PEDAZOS DE VIDA
Cuántas veces dejamos que las palabras se queden enclaustradas en nuestro pensamiento debido a que no nos atrevemos o incluso no consideramos que sea necesario que broten, se quedan ahí acumuladas, adheridas al sarro de la amargura, almacenadas con los sentimientos reprimidos y las risas que no nos permitimos.
Y cuando el tiempo nos alcanza, ese sarro emocional no se puede quitar, se queda como sentimiento que no florece, como una semilla que no se pudre, que está ahí latente, convirtiéndose de vez en cuando en un nudo en la garganta que te hace sentir pero que no te deja llorar.
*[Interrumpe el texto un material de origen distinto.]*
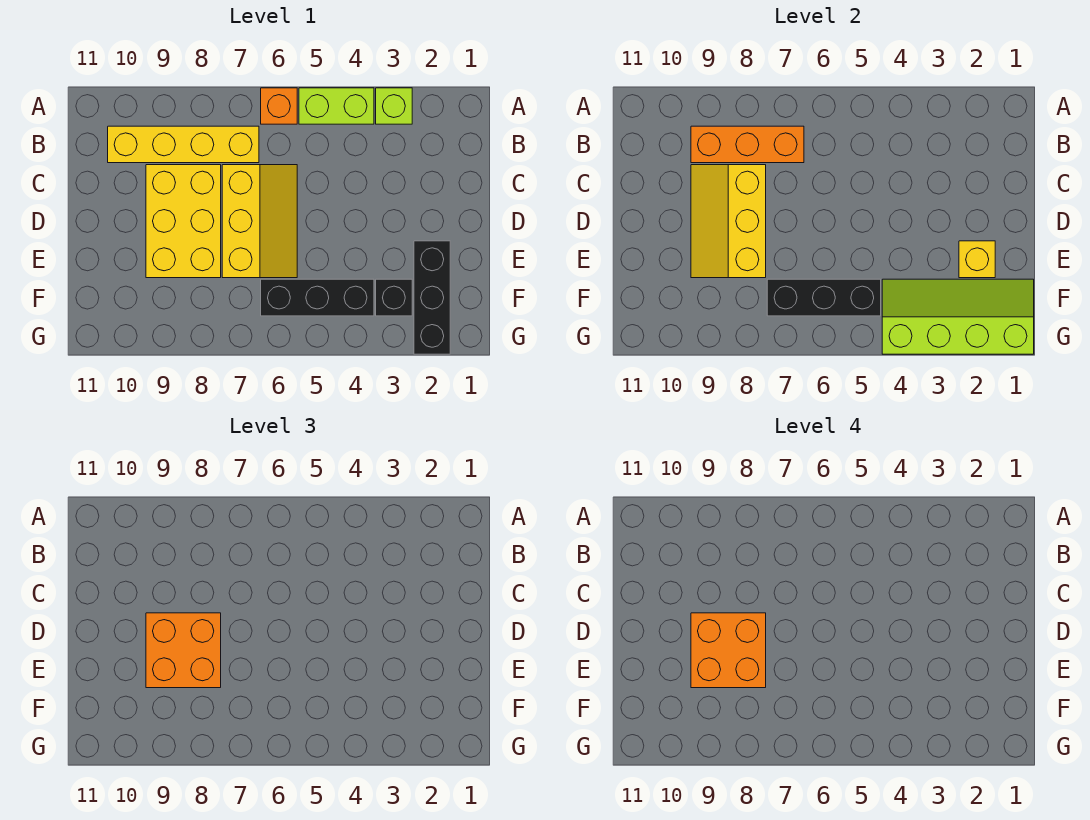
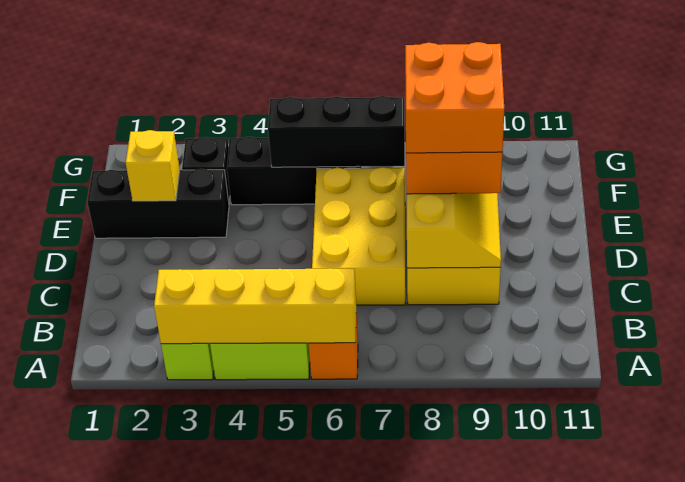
yellow brick B7:B10 level 1 -> yellow brick A3:A6 level 2
orange brick B7:B9 level 2 -> none
yellow slope C6:E7 level 1 top 7 -> yellow brick C6:E7 level 1
black brick E2:G2 level 1 -> black brick E1:E3 level 1
lime slope F1:G4 level 2 top G -> none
Algunas ocasiones esos sentimientos que no son malos, con el tiempo, se cubren del sarro de la nostalgia, se vuelven una capa de arrepentimiento, y se extienden desde el corazón a otras partes del cuerpo, conforme el tiempo pasa el sarro acumulado se endurece y comienza la asfixia de la persona, su rostro se frunce y la amargura emerge.
En las mejores condiciones, cuando la persona busca disimularlo, surge la sonrisa hipócrita y los ojos de falsedad que tratan de reflejar una felicidad inexistente. Entonces, en el ocaso de la existencia vienen los recuerdos de aquellos platillos que nos privamos, de aquellas prendas que guardamos para una ocasión especial que nunca pudimos concretar, de aquellos momentos en los que pusimos por encima otras actividades que al final no fueron tan buenas ni retribuyeron tanto como hubiéramos querido.
Así es cuando el corazón se llena de sarro, de ese sarro que apaga la luz de los ojos, que enmudece la parte halagadora y de gratitud que tiene nuestra lengua, así es el sarro de la amargura que una vez que cubre el corazón convierte a la persona en un autómata que vive en los recuerdos, que radica en la añoranza de un pasado que no se puede reponer, una persona que ha dejado de vivir porque creyó eso era la vida y que comenzó a morir antes de tiempo.